Ban Ki-moon of South Korea takes over as UN secretary general Monday, facing numerous crises across the globe as well as the challenging task of reforming the United Nations itself.
The 62-year-old diplomat's handling of the reform, launched in 2005 by his predecessor Kofi Annan, will be closely watched by UN members, notably the most powerful, the United States, which strongly backed his candidacy.
Washington and others want the UN to become more efficient and transparent and be stricter over ethics and management following a series of scandals, including in the corruption-tainted Iraq oil-for-food program.
Aware of the huge task ahead of him, Ban said in a news conference in December that he wanted to "restore trust" in the United Nations.
In subsequent interviews, he promised to devote most of his attention to solving the immediate problem of regional conflicts around the world.
He said he wanted to be a "harmoniser" and a "bridge-builder," pointing out that the conflict in the Middle East, the Lebanese situation and the crisis in Darfur would be among his priorities.
White House spokesman Scott Stanzel said on Sunday that Ban assumes his new role at a time of great challenge and opportunity at the United Nations.
"The United States will rely on his leadership to help steer the UN Organization through the reforms already underway, and to propel the Organization even further on the path of reform," Stanzel noted.
Another challenge for the former South Korean foreign minister is the enlargement of the 15-member Security Council, whose composition, member states generally agree, reflects the realities of 1945 rather than of the 21st century.
But no enlargement plan has been approved due to disagreements among member states, notably the council's five permanent, veto-wielding members: the United States, France, Britain, Russia and China.
While Ban tackles a challenging chore within the world body, he also faces a slew of conflicts and crises around the globe.

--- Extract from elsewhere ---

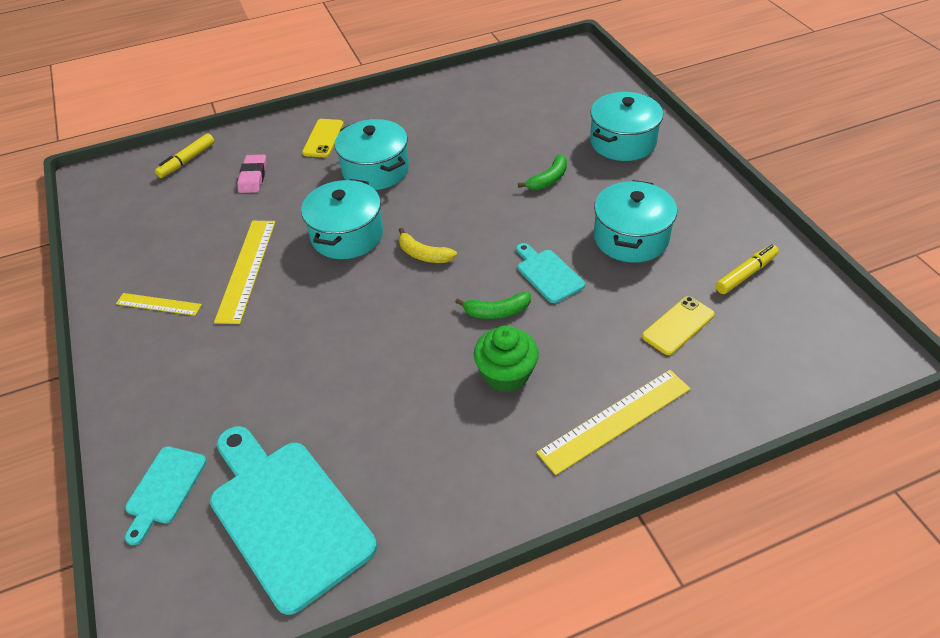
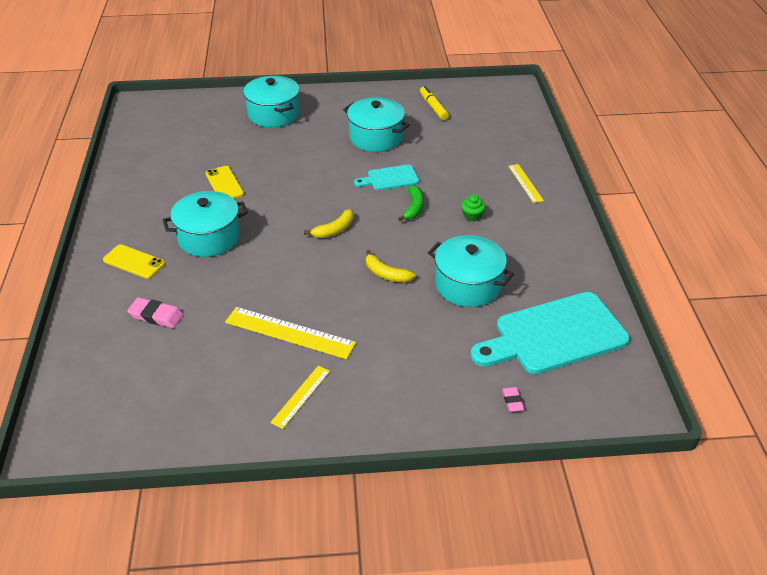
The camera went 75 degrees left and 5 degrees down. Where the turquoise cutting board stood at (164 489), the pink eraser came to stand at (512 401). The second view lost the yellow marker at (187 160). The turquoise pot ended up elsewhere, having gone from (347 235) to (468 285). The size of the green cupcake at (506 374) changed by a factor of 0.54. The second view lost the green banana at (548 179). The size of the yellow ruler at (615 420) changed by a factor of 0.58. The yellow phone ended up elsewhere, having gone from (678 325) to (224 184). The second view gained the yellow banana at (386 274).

The gloomy list includes the war in Iraq, the Israeli-Palestinian conflict, the bloodshed in Sudan's Darfur region and the disputed nuclear programs of North Korea and Iran.
The UN oversees more than 100,000 blue-helmeted international troops from its New York headquarters. Peacekeepers are scattered across the world, from the Democratic Republic of Congo to Kosovo and Haiti.
The new UN chief's job also includes numerous other crucial issues of international concern, including the fight against AIDS, protecting children in conflict zones, poverty and global warming.
"If we look at middle, long-term affairs, we must take urgent action to address this climate change issue otherwise our future generations will suffer from this issues," Ban told the BBC.
As Ban takes over, UN members eagerly await his decisions on key leadership posts in the world body.
On Sunday, he named Vijay Nambiar of India as his cabinet chief and Michele Montas as his spokeswoman and said he planned to make more appointments in the coming days.
Nambiar was a special adviser to Annan and has also served as India's UN envoy. Montas was a Haitian journalist who heads the French unit of UN Radio.
"Sunday's appointments will serve as a solid basis for establishing my team and pursuing a program of reform of the Secretariat to provide continuity along with change," Ban said in a statement.